It takes some philosophy to decide how to do science. I prefer Popper's
approach for the methodology.

>Or should they instead perpetually wage war against each other, at any cost?

I think we answer this question via the realization that every human is a
subjective being and has a right to pursue happiness, a realization which
comes from the humanities (a-hem) as much as it does from the theory of
natural selection or quantum mechanics (and actually, we have no way of
looking at a brain and saying it assuredly causes consciousness, so we can't
even say who's a subjective being with science). Heck, the universe's "way of
doing" might be a nearby gamma ray burst far harsher than any human war ;)

>You'll need a really good argument for switching to novels and philosophy for
the voids of the future.

I wholeheartedly concur, but there are already concerns that if something like
the multiverse is the "explanation" for the constant values in our universe,
then there might be aspects of existence inaccessible to our experiments. I
will need much consolation if such a thing is true.

------
ilaksh
Philosophy is the precursor to science. It is relatively primitive, unfocused,
untestable.
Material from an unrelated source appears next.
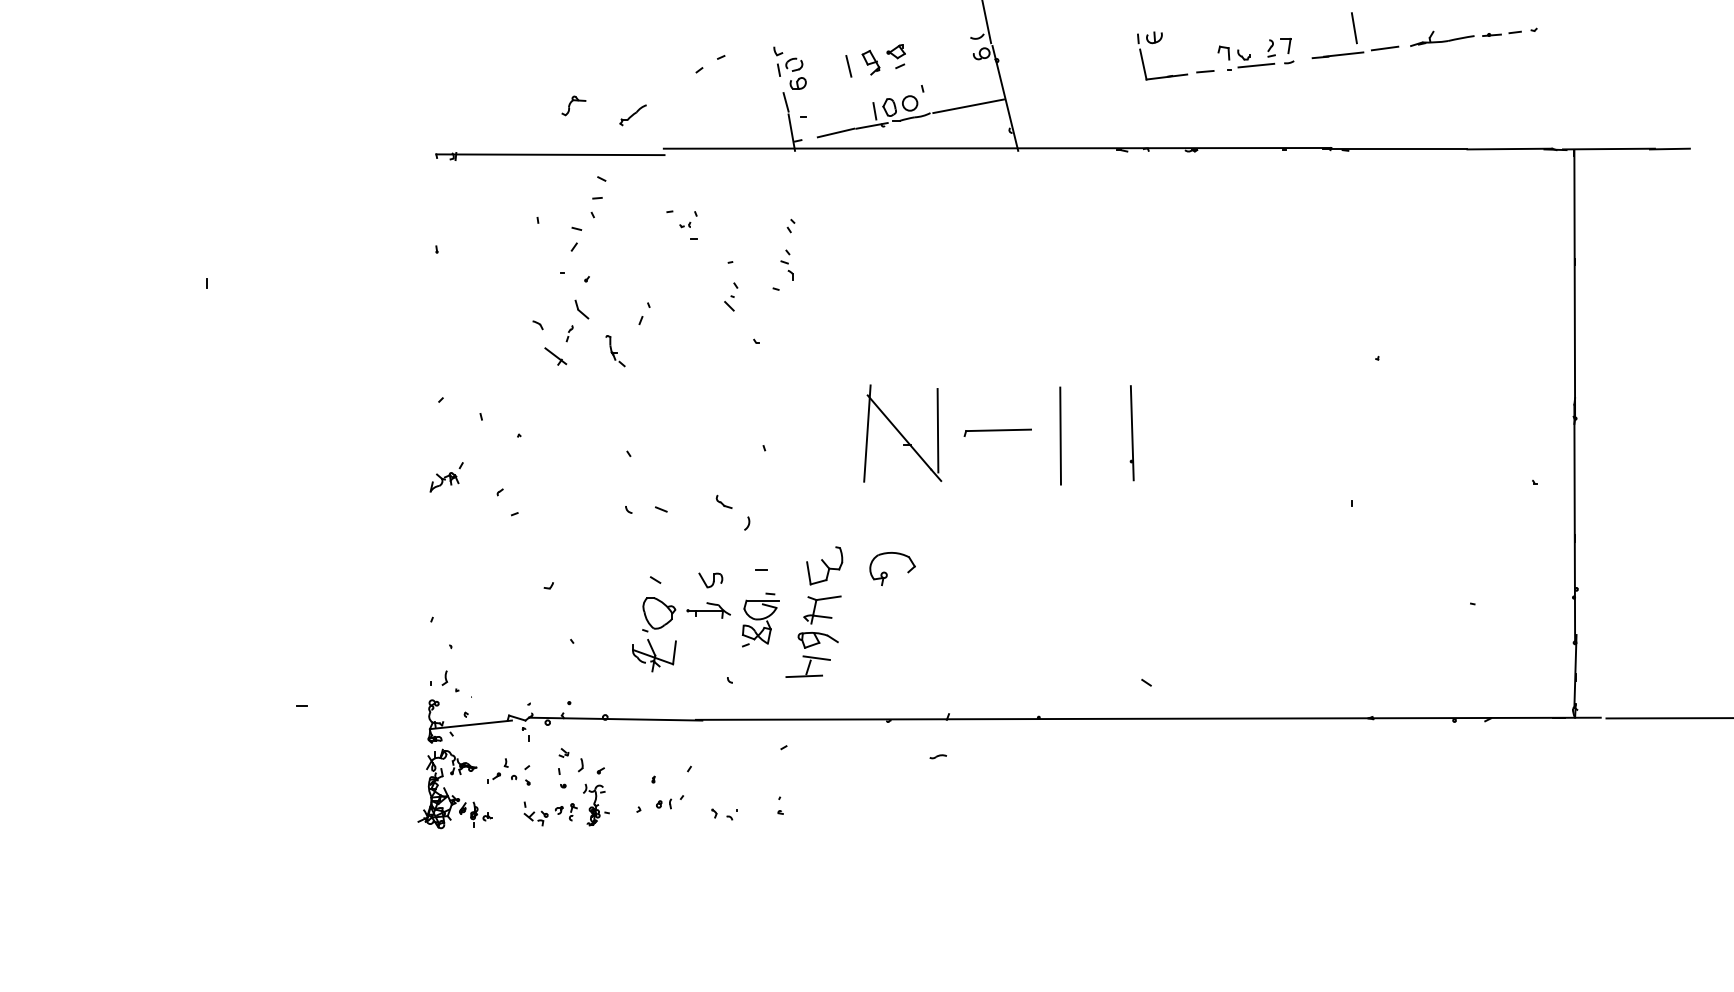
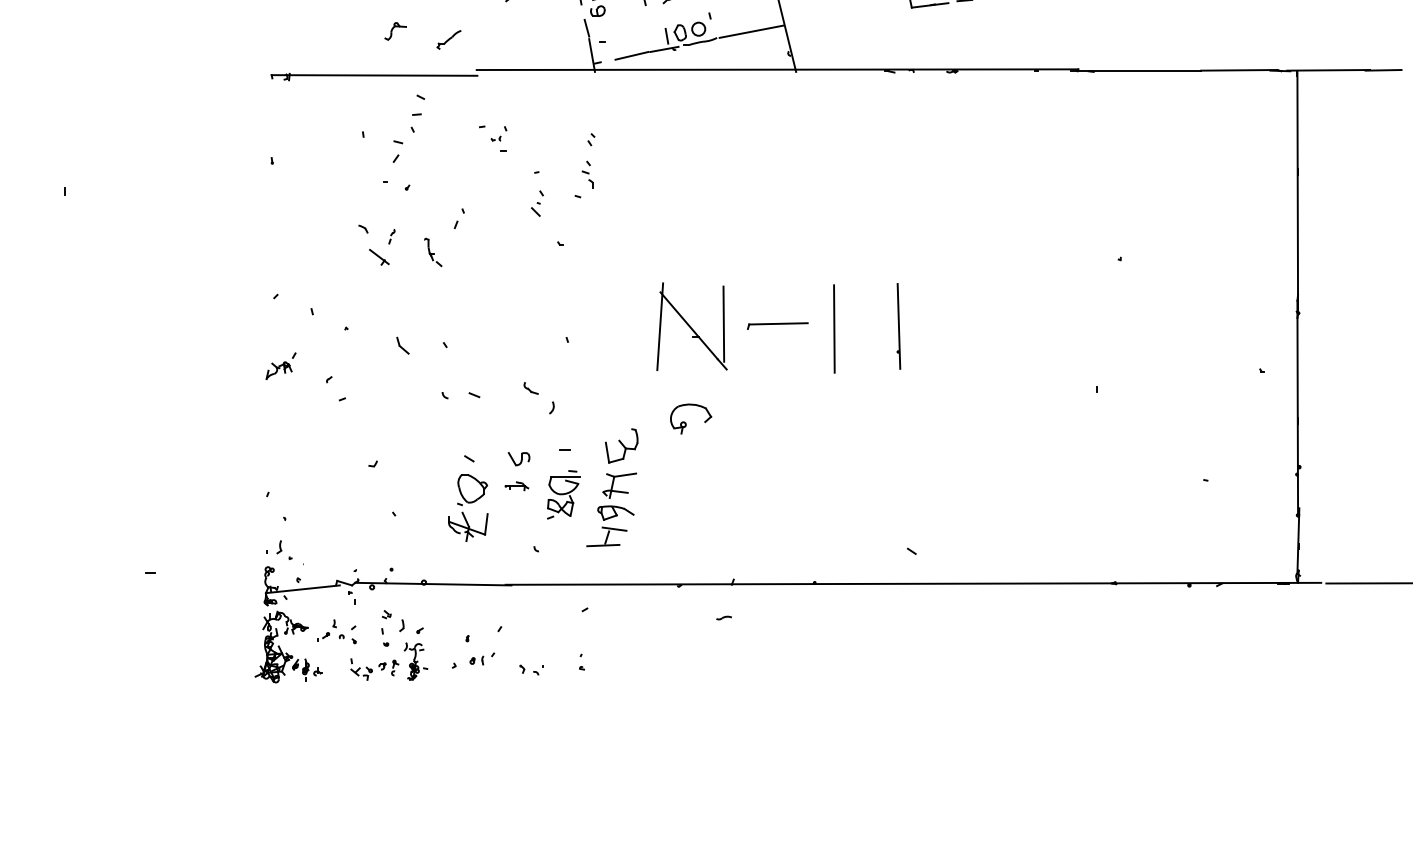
part: (581, 309) -> (402, 345), moved
part: (887, 573) -> (686, 423), moved
part: (708, 610) -> (517, 486), size x0.6

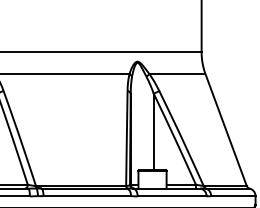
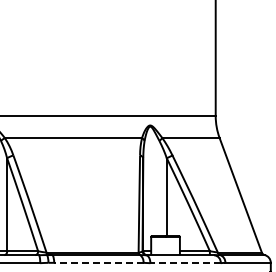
line: (86, 195) -> (98, 262), solid -> dashed
line: (172, 196) -> (185, 263), solid -> dashed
Maybe still interesting though in terms of its ability to tie
together ideas different scientific fields without so much "rigour". That is
really more a weakness of science though.

You need to separate literature from philosophy. There certainly are today and
have been recently some excellent novels with interesting ideas in them. But
for someone to pay large amounts of money to study novels or poetry or even
history -- even the most privileged groups are expected to have practical
skills and knowledge in a consulting position or running a company.

The relative lack of interest in politics, morality, better social
organization, etc. I believe you can attribute to a few things. First, there
is less hardship than in previous eras, which means fewer critics of social
structure. There is also a relatively strong control over public (and private,
to a degree) education that is reinforced by a powerful propaganda machine.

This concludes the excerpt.